Shaukat Sultan Khan, HI(M), afwc, psc, is a former Director General of the ISPR, the PR wing of the Pakistani Armed Forces. He served from 2003 to 2007.

He took over the post from Major General Rashid Qureshi in June 2003. He was the public face of the Pakistan Army and spokesperson of Pakistan's military efforts against armed resistance in the Balochistan region, military operations in Waziristan and the war against Al-Qaeda near the Pakistan-Afghanistan border.

==Early life and education==
Shaukat Sultan Khan was commissioned in the Sindh Regiment of the Pakistan Army in August 1972 in the 3rd Special War Course. He is a graduate of the United States Army Infantry School, Fort Benning, GA, Command and Staff College in Quetta, and National Defence College in Islamabad. For 6 months in 1983 he trained at Fort Benning, and he holds a Master's degree in War Studies from Quaid-i-Azam University, Islamabad.

According to the United Kingdom’s Companies House database, he was born in December 1954, identifying Scotland as his current place of residence.

==Military career==
His command assignments include command of his parent battalion, a brigade on the Line of Control, and a brigade in the Strike Corps. His staff assignments include brigade major and Director Military Operations.

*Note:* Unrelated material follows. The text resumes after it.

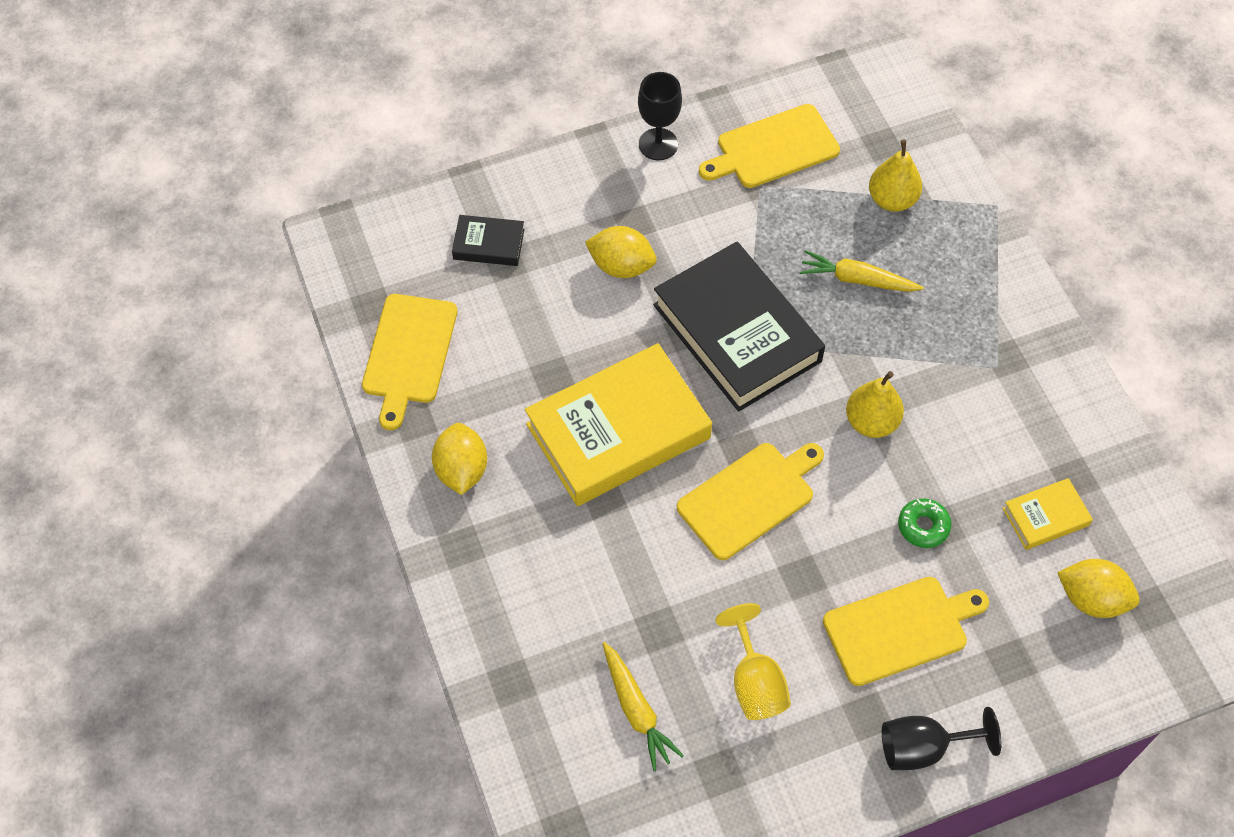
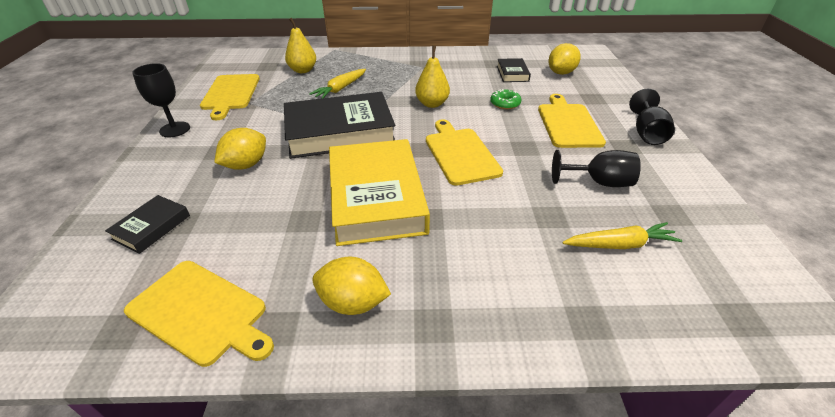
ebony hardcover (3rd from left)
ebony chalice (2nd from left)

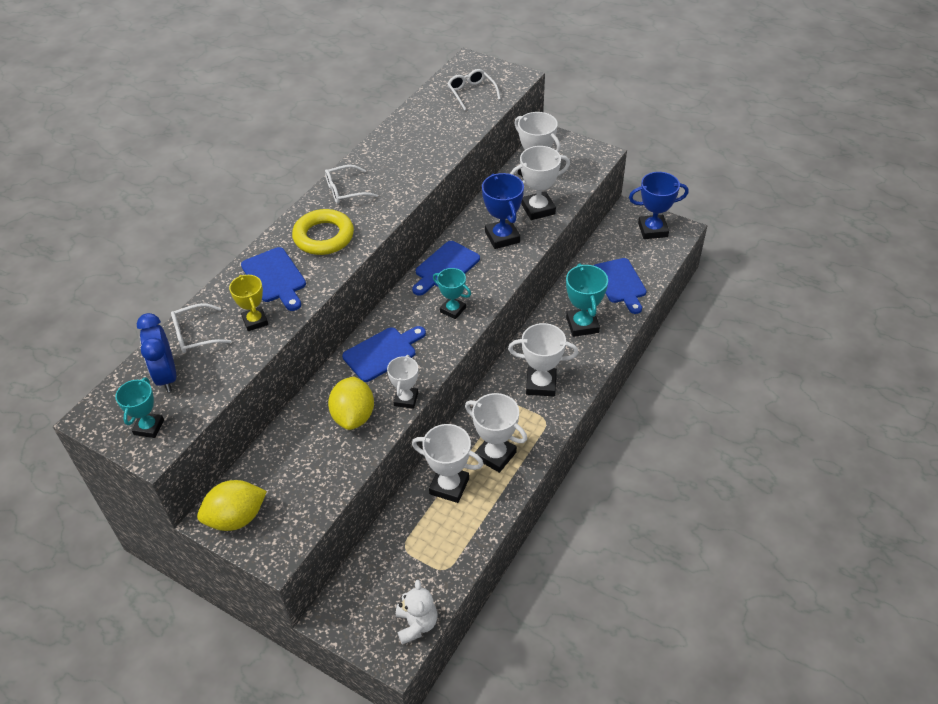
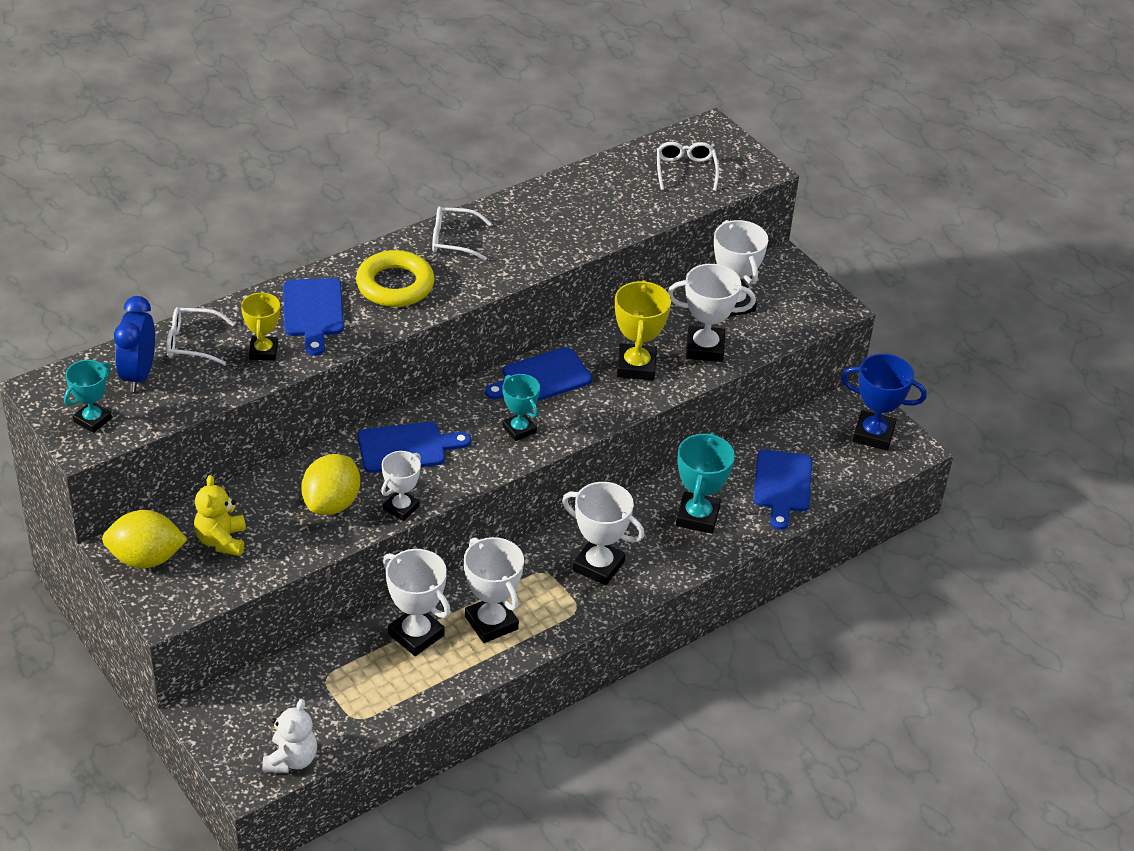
golden prize cup (2nd from left)
golden stuffed bear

He has been on the faculty of the Pakistan Military Academy, School of Infantry and Tactics, Command and Staff College and National Defence College in Islamabad. He has also served as a UN Military Observer in the UN Mission in Bosnia in 1995–1996.

He was promoted to major general in June 2003 and was appointed as director general of the ISPR. He was given the additional responsibility of press secretary to the President of Pakistan in June 2004.

After completing his tenure, he was replaced by Major General Waheed Arshad, who became the new DG ISPR on 1 March 2007. Major General Shaukat Sultan was then posted as general officer commanding (GOC), 10th Infantry Division Lahore.

Later, he was superseded and made director general Foreign Military Cooperation (FMC), at the Joint Staff Headquarters in Rawalpindi.

==Criticism==
The Pakistani government's suggestion that Osama bin Laden, the world's most wanted terrorist, could be its untroubled guest came in the course of an interview to ABC News by its spokesman Major General Shaukat Sultan. If he is in Pakistan, bin Laden "would not be taken into custody," Major General Shaukat Sultan told ABC News of the United States in the interview, "as long as one is being like a peaceful citizen."

Sultan's comments came in the context of questions in the US about the withdrawal of Pakistani military from Waziristan under a deal with pro-Taliban militants, a development that was greeted in the US media with headlines such as "Pakistan surrenders to Taliban."

Analysts attribute this blunder more to General Sultan's lack of understanding of diplomatic norms and to his language barrier.

After Shaukat Sultan's interview comments became controversial, Pakistan's Prime Minister Shaukat Aziz told CNN International that "anybody who is wanted or is a terrorist or has committed acts of terror anywhere in the world and is wanted, there is no immunity for such people."

Later in Washington, Mahmud Ali Durrani, Pakistani Ambassador to the United States also added that Shaukat Sultan had been grossly misquoted in the U.S. media.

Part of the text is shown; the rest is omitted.